Indeed, American taxpayers arguably have created an anti-egalitarian academic aristocracy concentrated in elite private schools dependent on the federal government’s student loan program and other largess, including special tax benefits and outsized federal research grants.

And while Delisle seems eager to cite in some detail a few studies showing how student loans benefited recipients academically, he basically ignores discussing an impressive literature published by respected organizations such as the National Bureau of Economic Research and the Federal Reserve Bank of New York.

That literature suggests that a majority of per-student federal loan assistance (probably about 60-65 percent) does not result in net additional financial support of college students. Instead, it increases the resources of colleges through higher tuition fees. Those fees have materially funded academic perversities such as vast administrative bureaucracies and, occasionally, large subsidies for ball-throwing competitions. The student gets a dollar more in student loans, but ends up paying 65 cents of that back to the university in higher fees.

Why Does the Student Loan Program Endure Despite Its Many Faults?

In spite of all the dysfunctional dimensions of federal student financial aid and attacks on the system from both the left and the right, why does the system persist with only minor modifications? Why is a system with so many deficiencies so popular politically?

Several concepts from public choice economics are relevant here—I will touch on four of them.

Concentrated Benefits and Disbursed Costs

Currently, perhaps 12 million Americans are either receiving student loan assistance or are college employees benefiting from the high tuition fees the programs permitted. However, another 320 million Americans are not direct beneficiaries and, indeed, shoulder some of the costs. But it is worse: The government usually claims the student loan program finances itself (and maybe even makes a profit). Recently, however, fiscal watchdogs like the Government Accountability Office have revealed that these programs impose real financial costs. A relatively small community of beneficiaries have powerful lobbies like the American Council of Education to pressure Congress to continue and expand these loan programs.

Rational Ignorance

Most Americans are simply ignorant of the costs of the student loan programs, but for good, rational reasons: the per-capita costs are not overwhelmingly large. Moreover, because of dishonesty in federal accounting (if it occurred in the private sector, it would lead to jail sentences for the perpetrators), those costs, such as those for loan “forbearance” and “forgiveness” programs, are largely hidden from the public.

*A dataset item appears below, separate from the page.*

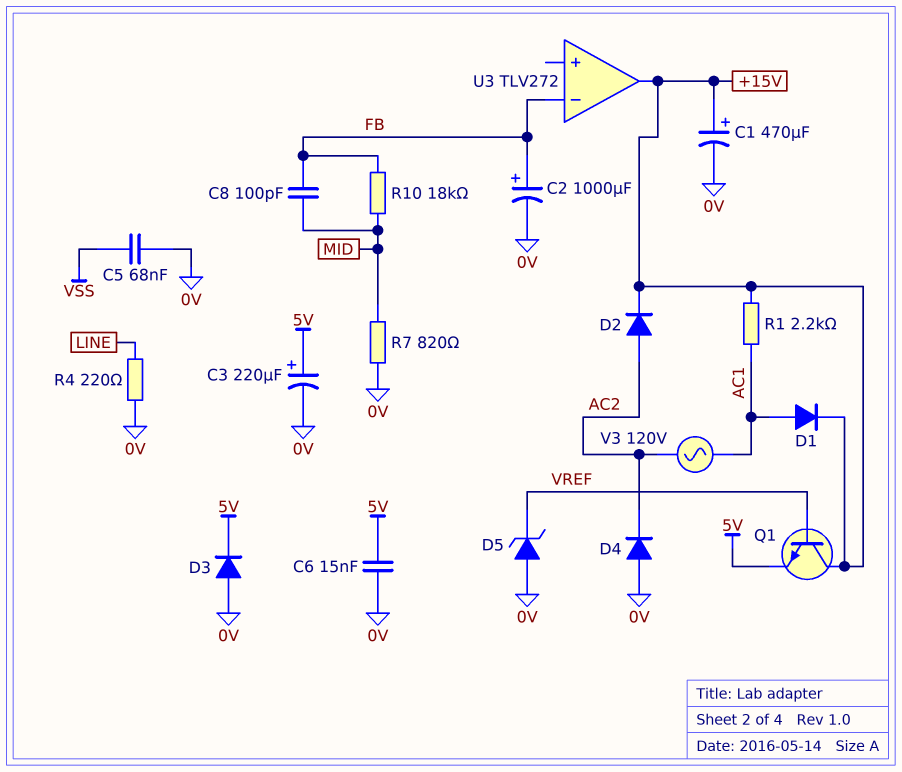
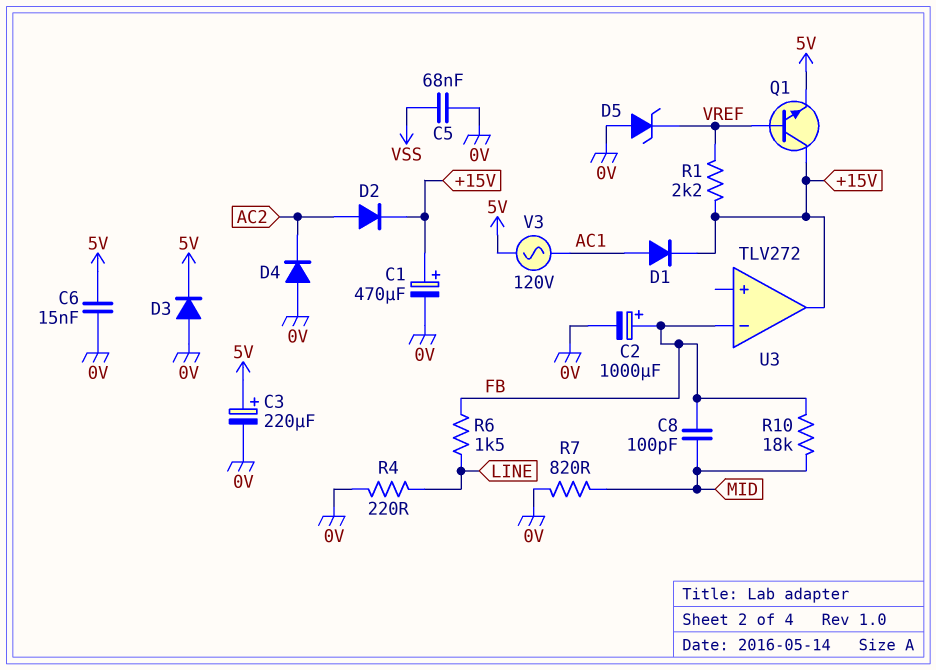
R1: 2.2k (+15V, AC1) -> 2.2k (+15V, VREF)
R6: none -> 1.5k (FB, LINE)
V3: AC 120V (AC1, AC2) -> AC 120V (5V, AC1)

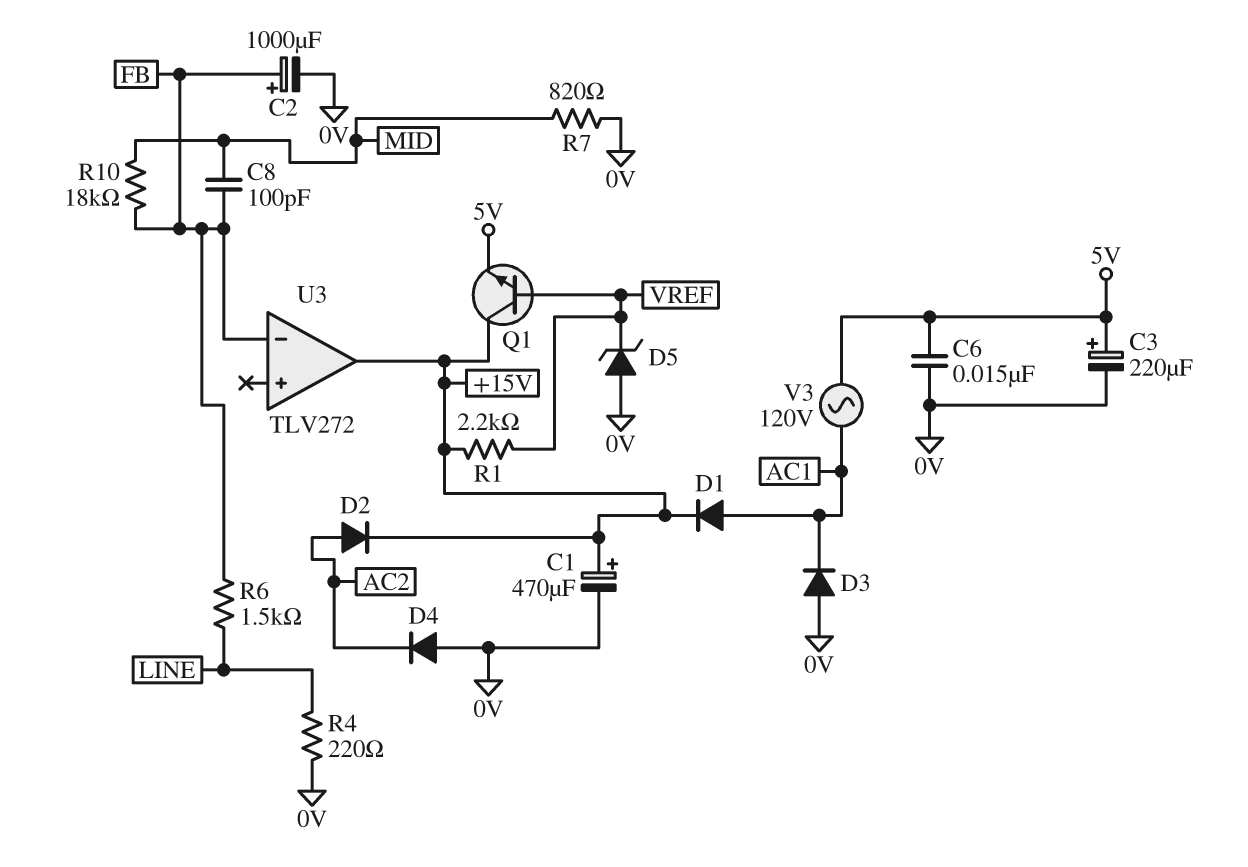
C5: 68nF (0V, VSS) -> none
D3: diode (A 0V, K 5V) -> diode (A 0V, K AC1)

The Short-Sightedness Effect

The policymakers creating student loan policies are politicians whose job security depends on getting re-elected—typically months or a few years in the future. They tend to favor policies that have short-run visible payoffs even if they impose greater long-run costs. Moreover, these costs are largely disguised.

The Law of Unintended Consequences

Sometimes, actions have quite different effects than intended, and that is particularly true of student loans. The student loan programs were created in the 1960s and 1970s to expand access to higher education, especially for lower-income students. In reality, however, these programs led to much higher tuition fees. Since lower-income persons are more sensitive to the price of college, higher fees made college relatively less attractive to lower-income applicants, leading to the decline in their degree completion.

I think a strong case can made that the federal student loan program has led to unproductive overinvestment in higher education, lower academic standards, an explosion in costs, and a decline in low-income Americans on college campuses. Changing the system to make it work better will be extremely difficult.

In general, alternative modes of financing, such as privately funded income-share agreements, need to replace federal programs. Yet, given the important lobbying groups supporting the status quo, such change will be difficult to make. A gradual reduction in student loan eligibility, tightening lending standards, and raising academic standards could lead to improvements. But the chances of that happening appear relatively slim at the present.